The girl in the orange jumpsuit: inside artist Ann Golumbuk’s live-in gallery
An accident inspired this longtime fitness instructor to take her talents to the canvas.
“’You’re that girl that paints in the orange suit!’”
Indeed, artist Ann Golumbuk swoops in on her canvases, a brush in each hand, dressed in paint-splattered, electric-orange correctional facility-style coveralls. “Yes, I am,” she says. “People know me because of my orange suit.”
One of her jumpsuits even became an award-winning, mixed-media artwork, taking best in show at a national, juried exhibition at North Park’s Ashton Gallery. The piece, entitled “Hanging by a Thread,” is a powerful, evocative work that stands stiffened and disembodied, covered with the mugshots of jailed women; appropriately enough it was for a show entitled “Orange is the New Black.”
The piece is now taking up residence, complete with its accompanying exhibit label, in another gallery of sorts. But this is no stark, white-walled museum space—it’s the exuberant, colorful home she shares with her husband Jeff in Del Cerro.
Working with designer and lifestyle maven Rachel Moriarty, who is also known to freely spin the color wheel, Ann—who has a degree in interior design—created an enviable artist’s live/work/gallery space out of the family home where she raised her three now-adult children.
“Everything I paint is for the house; it’s for me. Everything,” she says. “I do commission work but when I’m starting a new painting I think about where it’s going to go in my house. I had Rachel come in and rework the house with me because I want my house to be my gallery—I have my studio here, so this is my gallery, too. When I have people come in I want my paintings to be out in the room; I want you to be absorbed so you’re part of the painting, you’re in the experience of the painting.”

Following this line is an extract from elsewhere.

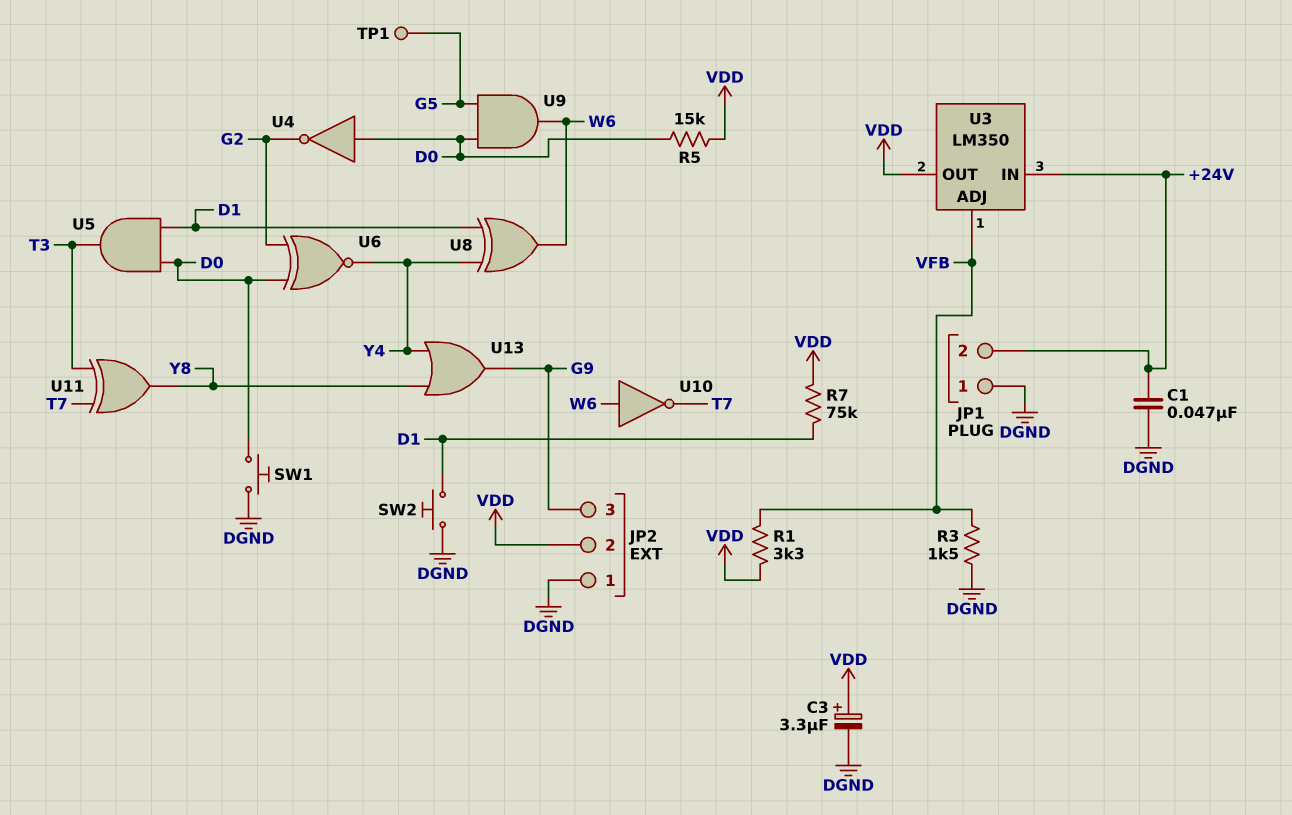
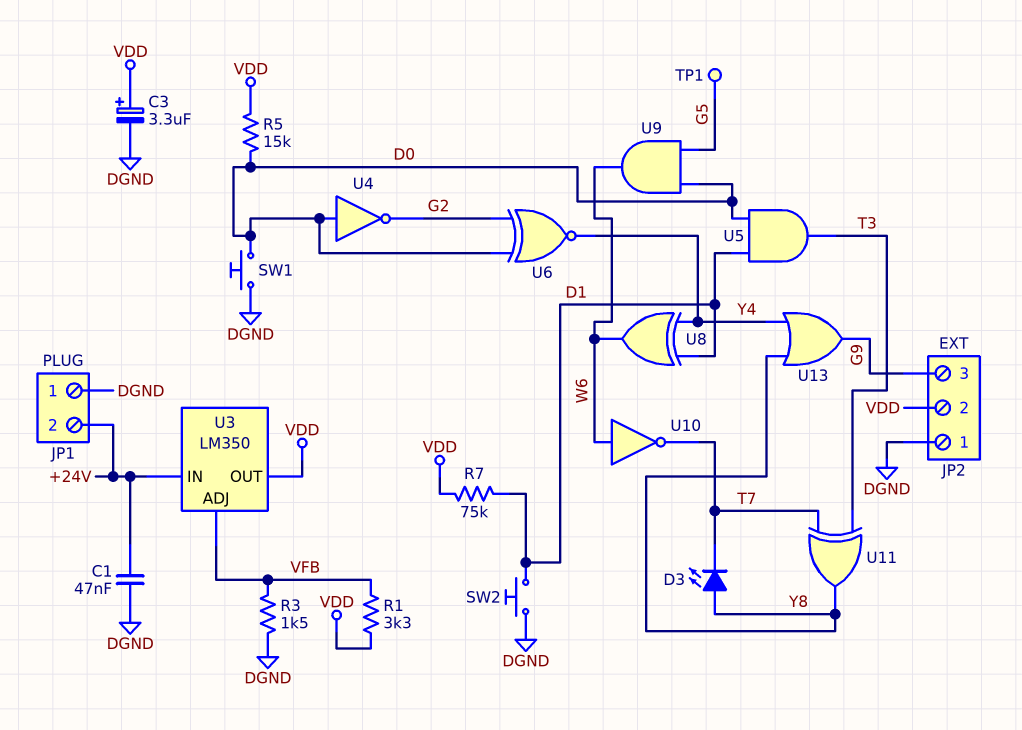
D3: none -> LED (A Y8, K T7)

And what an experience it is.
Her work is bright and visceral, layered with meaning, family stories and scribbled words, not to mention mixed media like three-ply paper towels and drywall repair tape. “I throw it all in; dog hair and everything. Right, Duke?” she asks of her retriever, and it’s not clear if she’s joking.
The path to creating the perfect environment for both her work and home life was a long one, though; the path to becoming an artist even more challenging. She grew up in Oklahoma, one of 11 children with a mother who had an artistic streak and kept everyone occupied with a roomful of art supplies. More
interested in fitness and sports, Ann found a calling as a health and fitness trainer—she still works with clients in her sheltered, alfresco home gym, as well as at a fitness center in Point Loma. She also helped create a corporate branding business with her husband, then became a stay-at-home mom (albeit one coaxing clients through one last rep in her gym). She became a volunteer art teacher at her children’s elementary school and painted backdrops for school talent shows, but her line was still: “I don’t really paint. I’m into fitness, I’m more into interior design.”
That all changed in 2009 when she was hit by a drunk driver. “It took me all the way down,” Ann says, leaving her prone and in pain (she continues with physical therapy to this day). “I lay here on the floor for probably a year and a half to try and straighten my spine out.”
Even though the family had been in the home for five years at that point, there was no art on the walls, and as she lay in recovery, her imagination began to kick in “I would lay here every day thinking, if I got a canvas I bet I’d be strong enough to pour paint and throw it on there. Then I kept thinking if I filled up water balloons I could stick them on there and just pop them. I was thinking of all the ways I could do it. And so once I got better, about a year and a half, two years after my accident, I bought some canvas.”
Now she more than just dabbles in art, teaching classes at Art on 30th in North Park, showing in local galleries, representing the work of other artists, licensing giclée prints of her work through Leftbank Art, and selling art right off the walls of her home gallery (one recent buyer scooped up 18 pieces in one fell swoop). “Without my accident, I wouldn’t have moved into the art world,” Ann says.
Now, dramatic hues—teal, eggplant, red, pink—adorn the walls, accenting the colors in her artwork, which vie for attention with the sweeping views from the hilltop home.
Even a pool table gets into the act with its vivid orange felt and metallic body (created by an autobody shop), along with her personalized dining room table, a vortex of color and emotion surrounded by canary yellow chairs that is an ode to her family and parents.
“I love color; I’m very passionate about it,” she says. “I like as much energy as I can get in here.”